The Brooklyn Museum posits itself as museum rife with “intelligent, cutting-edge exhibitions and programs that reflect a fresh view of traditional and historical works as well as engagement with today’s most important artists and artistic practices and ideas” on its About page, and it’s not wrong. Couple with its mission statement — “to act as a bridge between the rich artistic heritage of world cultures, as embodied in its collections, and the unique experience of each visitor. Dedicated to the primacy of the visitor experience, committed to excellence in every aspect of its collections and programs, and drawing on both new and traditional tools of communication, interpretation, and presentation, the Museum aims to serve its diverse public as a dynamic, innovative, and welcoming center for learning through the visual arts” —the Brooklyn Museum serves as a revolving door for some of the most brilliant and exciting institutions for art not just in New York City, but in the United States.

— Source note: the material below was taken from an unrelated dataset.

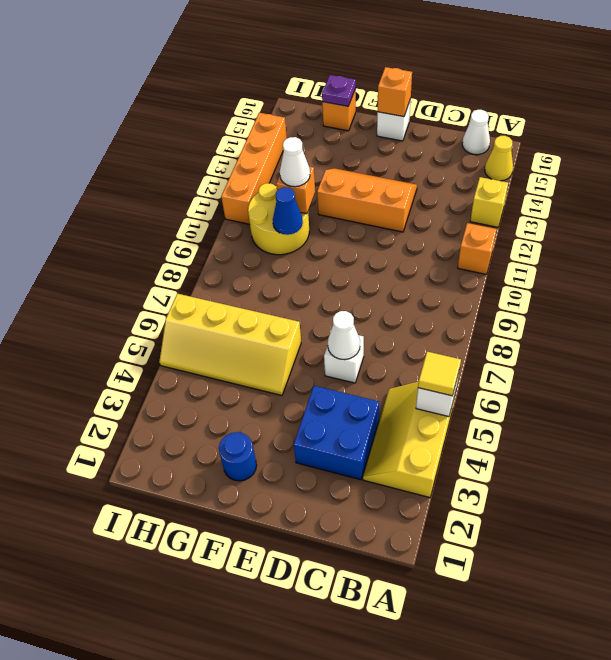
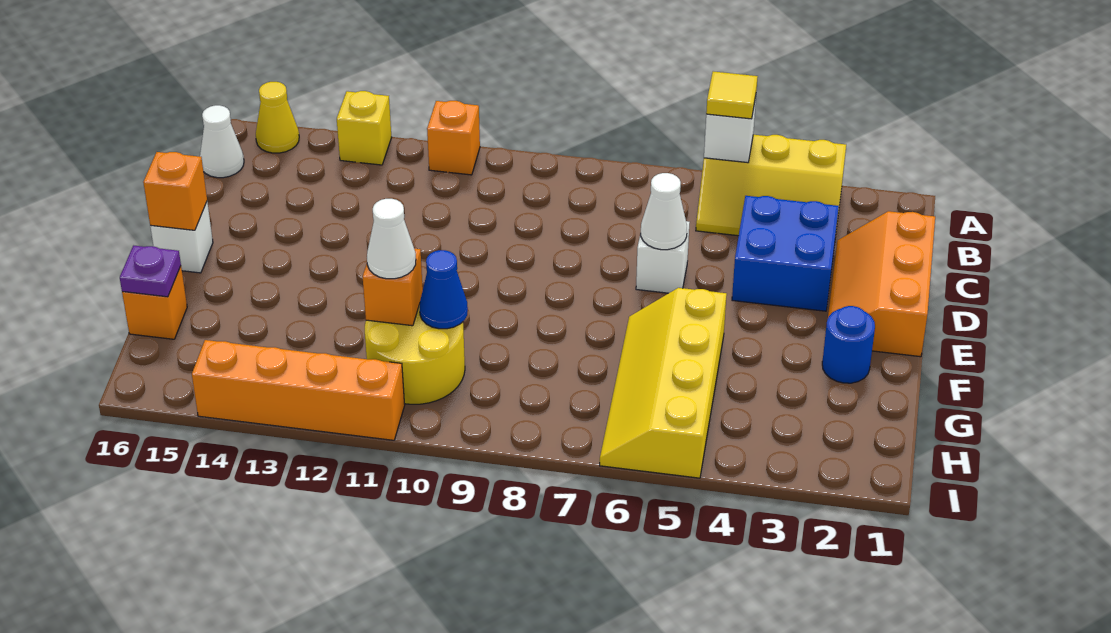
orange slope D12:F13 level 1 top 12 -> orange slope C1:E2 level 1 top 1
yellow slope F5:I6 level 1 top 6 -> yellow slope F5:I6 level 1 top 5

Currently on limited exhibition at the museum — Pretty/Dirty by Marilyn Minter; the Iggy Pop Life Class taught by Jeremy Deller; Ruins and Rituals by Beverly Buchanan; A Woman’s Afterlife: Gender Transformation in Ancient Egypt; and Infinite Blue — the breadth of the museum’s diverse audience is overwhelmingly clear. The museum, which sits in the Prospect Heights neighborhood and shares its lush green locale with the Prospect Park Zoo, is also home to several long-term installations, including American Art, Ancient Egyptian Art, European Art, Assyrian Reliefs, The Dinner Party by Judy Chicago, I See Myself in You: Selections from the Collection, Decorative Arts and Period Rooms, Life, Death, and Transformation in the Americas, the Steinberg Family Sculpture Garden, Visible Storage Study Center, Williamsburg Murals: A Rediscovery, and Double Take: African Innovations.
The museum is currently readying itself for its Georgia O’Keeffe’s Living Modern installation, which will run from March 3rd until July 23rd. The exhibition will explore O’Keeffe’s progressive lifestyle by analyzing elements of her everyday life, including her wardrobe, the way she posed for the camera, personal photographs, paintings, and donated photographs of her homes throughout the years.